Llyn Llydaw in Wales, UK

We have the coldest February since 1996. Where I live, the temperature was down to 6 degrees Celsius this morning. You may say that this is already high by many standards. But mind you, I am living in the subtropics!

It is rainy and gloomy  too. This reminds me again of my trip up Snowdonia in 1985.
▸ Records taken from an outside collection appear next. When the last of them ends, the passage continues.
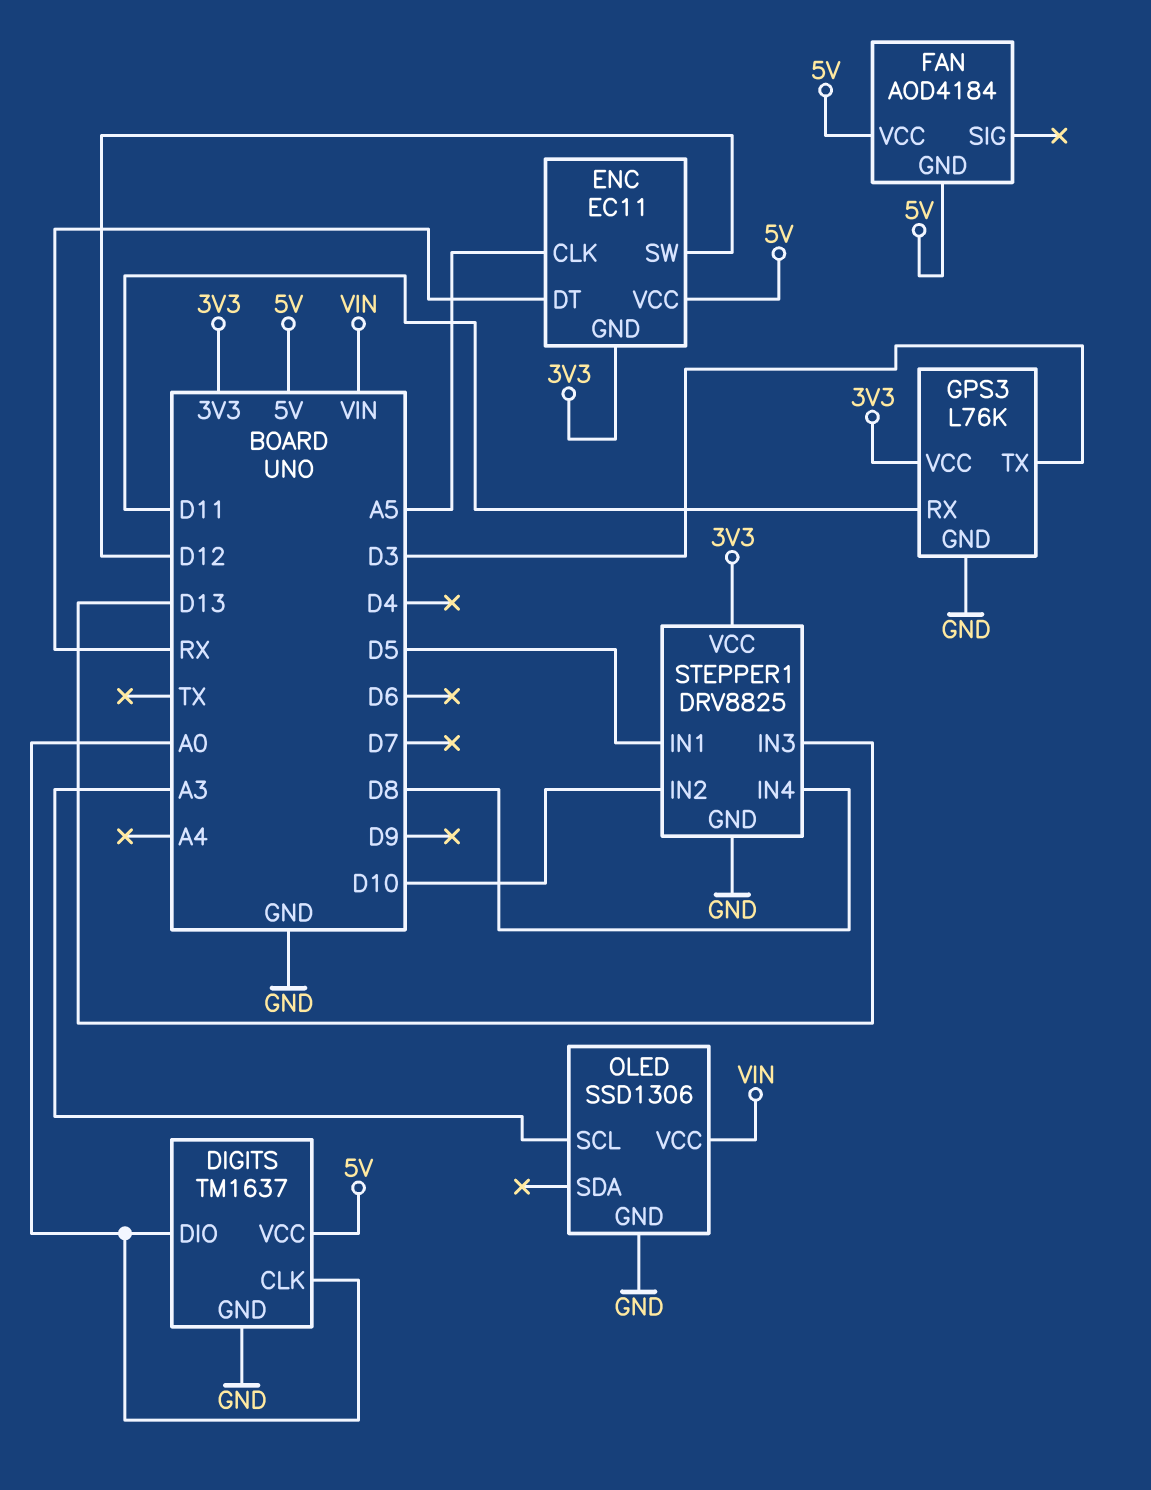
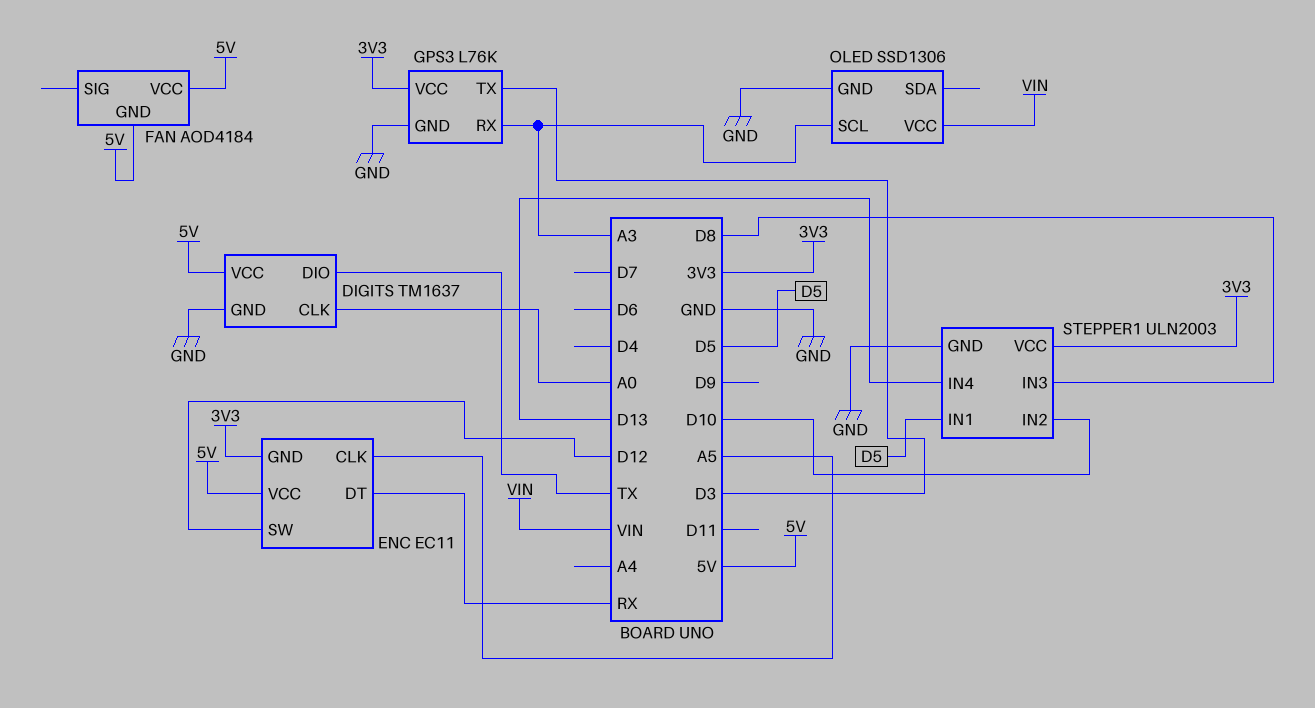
DIGITS pin DIO: A0 -> TX
GPS3 pin RX: D11 -> A3
STEPPER1: DRV8825 -> ULN2003
STEPPER1 pin IN3: D13 -> D8
STEPPER1 pin IN4: D8 -> D13

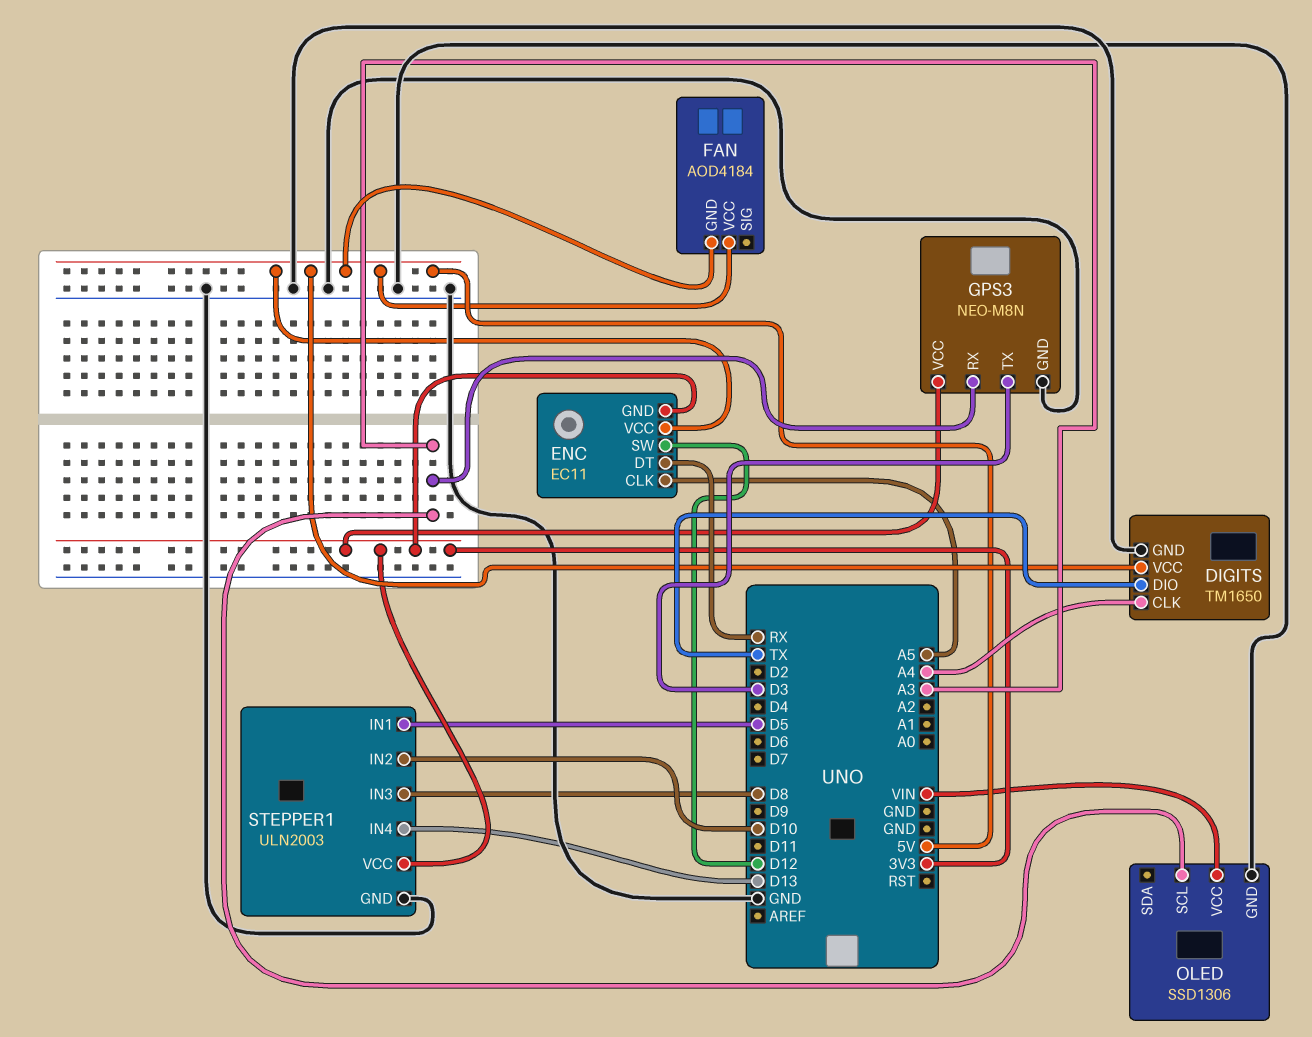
DIGITS: TM1637 -> TM1650
DIGITS pin CLK: A0 -> A4
GPS3: L76K -> NEO-M8N

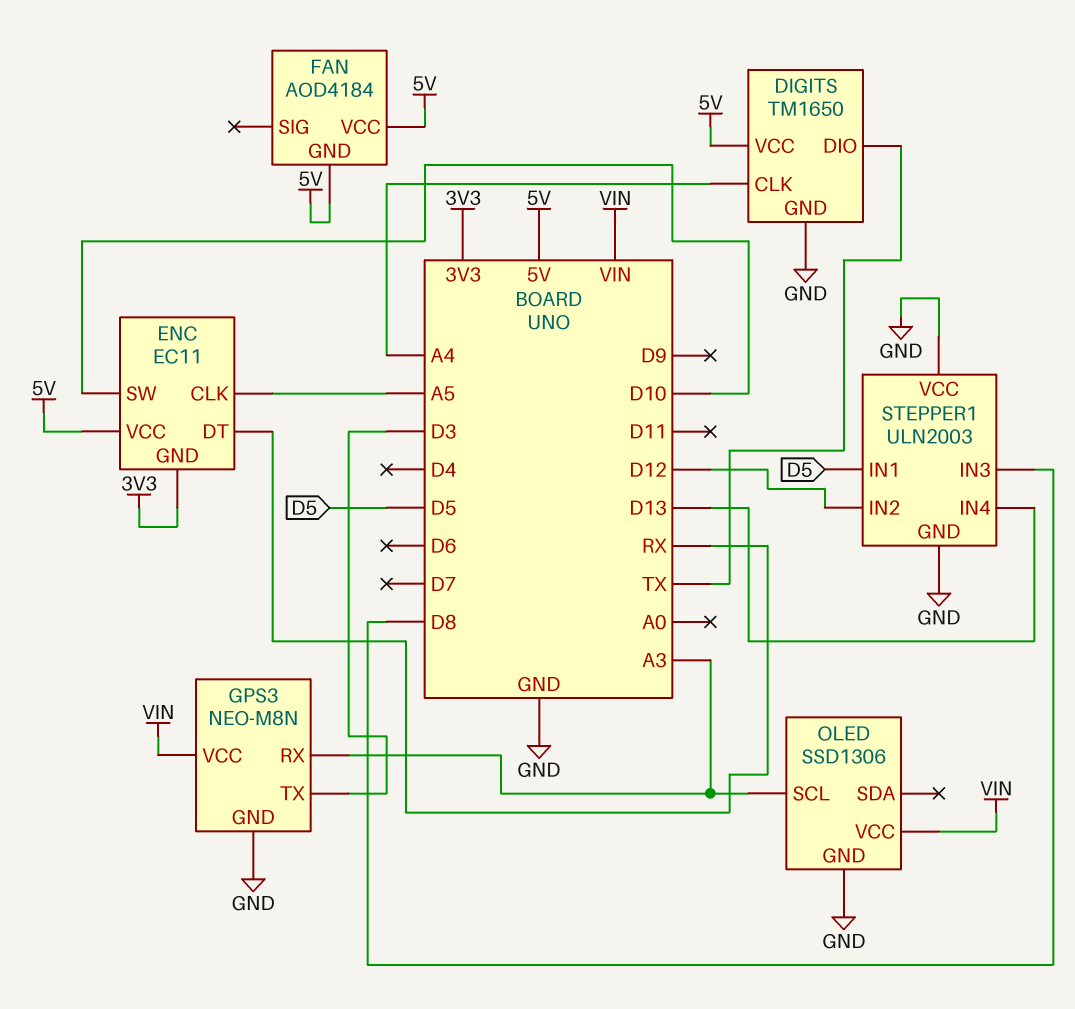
ENC pin SW: D12 -> D10
GPS3 pin VCC: 3V3 -> VIN
STEPPER1 pin IN2: D10 -> D12
STEPPER1 pin VCC: 3V3 -> GND

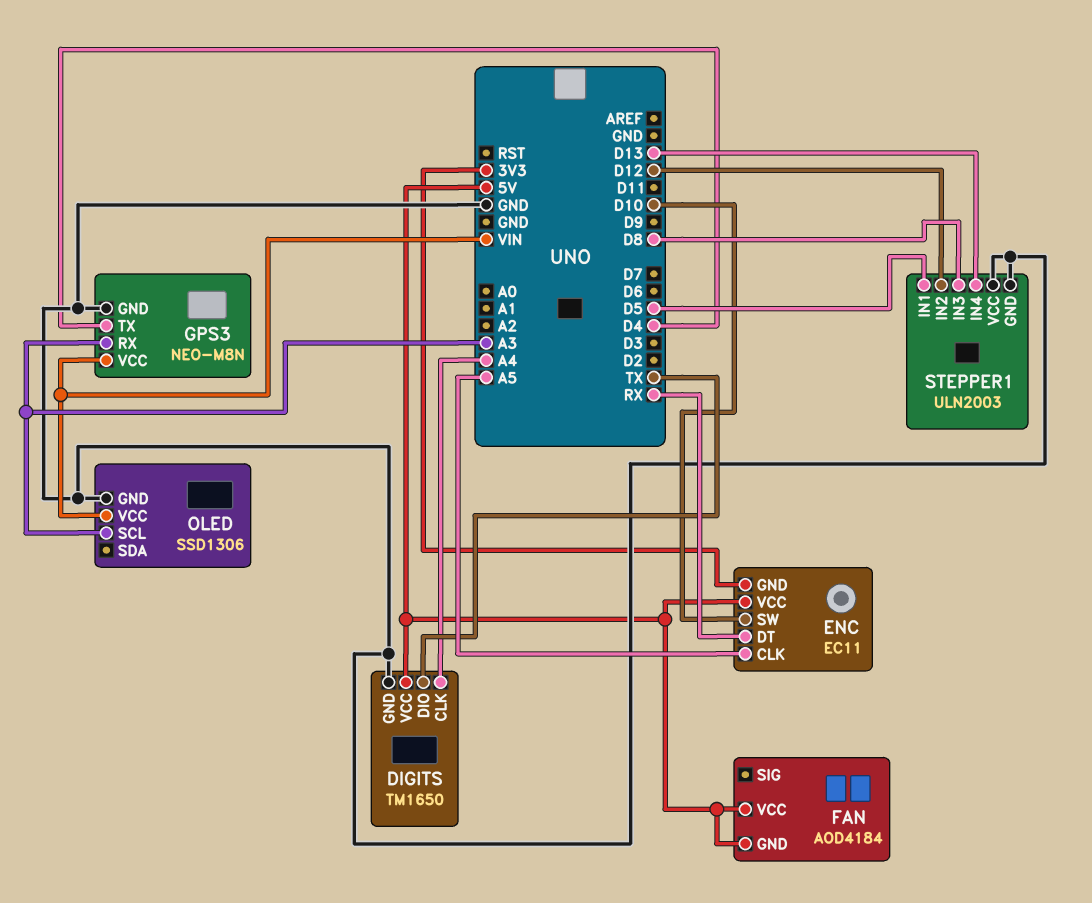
GPS3 pin TX: D3 -> D4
From a high altitude, I had a good glimpse of Llyn Llydaw – one of Snowdonia’s deepest lake.23-12-2004 11-18-36 AM_0004A

The following is lifted from Wikipedia which gives a detailed description of the lake:

Llyn Llydaw – 1,430 feet (440 m) high, 110 acres (45 ha) – lies in Cwm Dyli, Snowdon’s eastern cwm, and is one of Snowdonia’s deepest lakes, at up to 190 ft (58 m) deep. Various explanations of its name have been put forward, including lludw (“ash”), from ashen deposits along the shore, to Llydaw (“Brittany”). It contains evidence of a crannog settlement, and was the location of a 10-by-2-foot (3 m × 0.6 m) dugout canoe described in the Cambrian Journal in 1862. The lake is significantly coloured by washings from the copper mines nearby, and is used by the Cwm Dyli hydroelectric power station, which opened in 1906. The lake is crossed by a causeway, built in 1853 and raised in the 20th century to prevent the causeway from flooding frequently.

The most prominent feature on this image is the causeway – a causeway which I crossed when we descended the mountain.